In other words, the number of heads will be between 4950 and 5050 about 68% of the time. So, if you repeat this experiment one hundred times -- each time flipping ten thousand coins and counting the number of heads -- then in about sixty-eight of the one hundred experiments, the number of heads will be between 4950 and 5050, while in the other thirty-two experiments the number of heads will be either less than 4950, or more than 5050.
If we wanted to announce this, we might say: "If you flip ten thousand coins, then 68 times out of 100, the number of heads will be between 4950 and 5050." Or, "If you flip ten thousand coins, then 68 times out of 100, the number of heads will be within 50 (either way) of five thousand." Or, "If you flip ten thousand coins, then the number of heads will be within 50 of its true mean, 68 times out of 100." Or, "If you flip ten thousand coins, then the margin of error is plus or minus 50, 68 times out of 100." These statements are all true, and all mean the same thing.
Similarly, in this case THREE standard deviations is equal to three times fifty, or 150. And being within 150 of its mean corresponds to getting between 4850 and 5150 heads.

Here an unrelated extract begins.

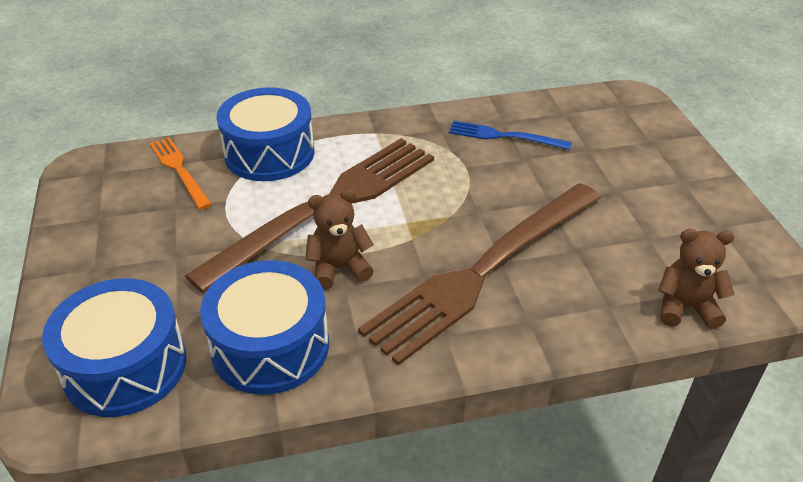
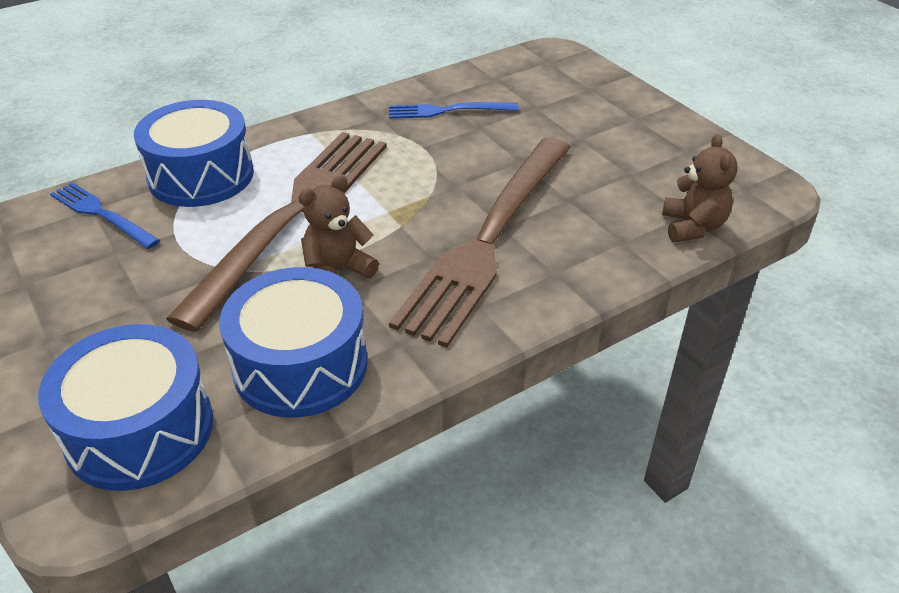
camera: 20 degrees left, 0 degrees up
(179, 170) = (102, 214): orange fork -> blue fork
(685, 308) = (692, 227): brown teddy bear -> brown teddy bear turned 105 degrees clockwise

So, the probability of this is equal to the area under the bell-shaped curve between -3 and +3. We can measure that this area is about 0.997, i.e. 99.7%, which corresponds to 997 times in a thousand. So, it is a virtual certainty (happening 99.7% of the time) that the number of heads will be within 4850 and 5150.
Now, we might think that "68 times out of 100" is not often enough to give us a sufficient sense of certainty. We might equally well think that "997 times out of a thousand" is too often, and gives us more certainty than we will ever need. So how should we compromise? In fact, it is a tradition in statistics to find a range which will contain the number of heads 95 times out of 100, i.e. 95% of the time -- which is the same as "19 times out of 20". How can we find such a range?
Well, let's look again at the bell-shaped curve. As we take wider and wider ranges, we get more and more of the probability. In fact, we can measure that the area under the curve between -1.96 and +1.96 is equal to just exactly 0.95, corresponding to just exactly 95%, i.e. 95 times out of 100, i.e. 19 times out of 20. This says that, 95 times out of 100, the number of heads will be off from the mean by less than 1.96 times the standard deviation.
Now, if we flip ten thousand coins, then the standard deviation is 50. And, 1.96 times 50 equals 98. So, we should consider the probability that the number of heads will be within 1.96 times 50 of its mean, i.e. within 98 of its mean, i.e. between 4902 and 5098. According to the bell-shaped curve, this probability is equal to 0.95, i.e. about 95%, which equals 19 times in 20. So, if you again repeat this experiment one hundred times -- each time flipping ten thousand coins and counting the number of heads -- then in about ninety-five of the one hundred experiments, the number of heads will be between 4902 and 5098, while in the other five experiments the number of heads will be either less than 4902, or more than 5098. Alternatively, if you repeated this experiment just twenty times -- again, each time flipping ten thousand coins and counting the number of heads -- then in about nineteen of the twenty experiments, the number of heads would be between 4902 and 5098, while in the other one experiment the number of heads would be either less than 4902, or more than 5098.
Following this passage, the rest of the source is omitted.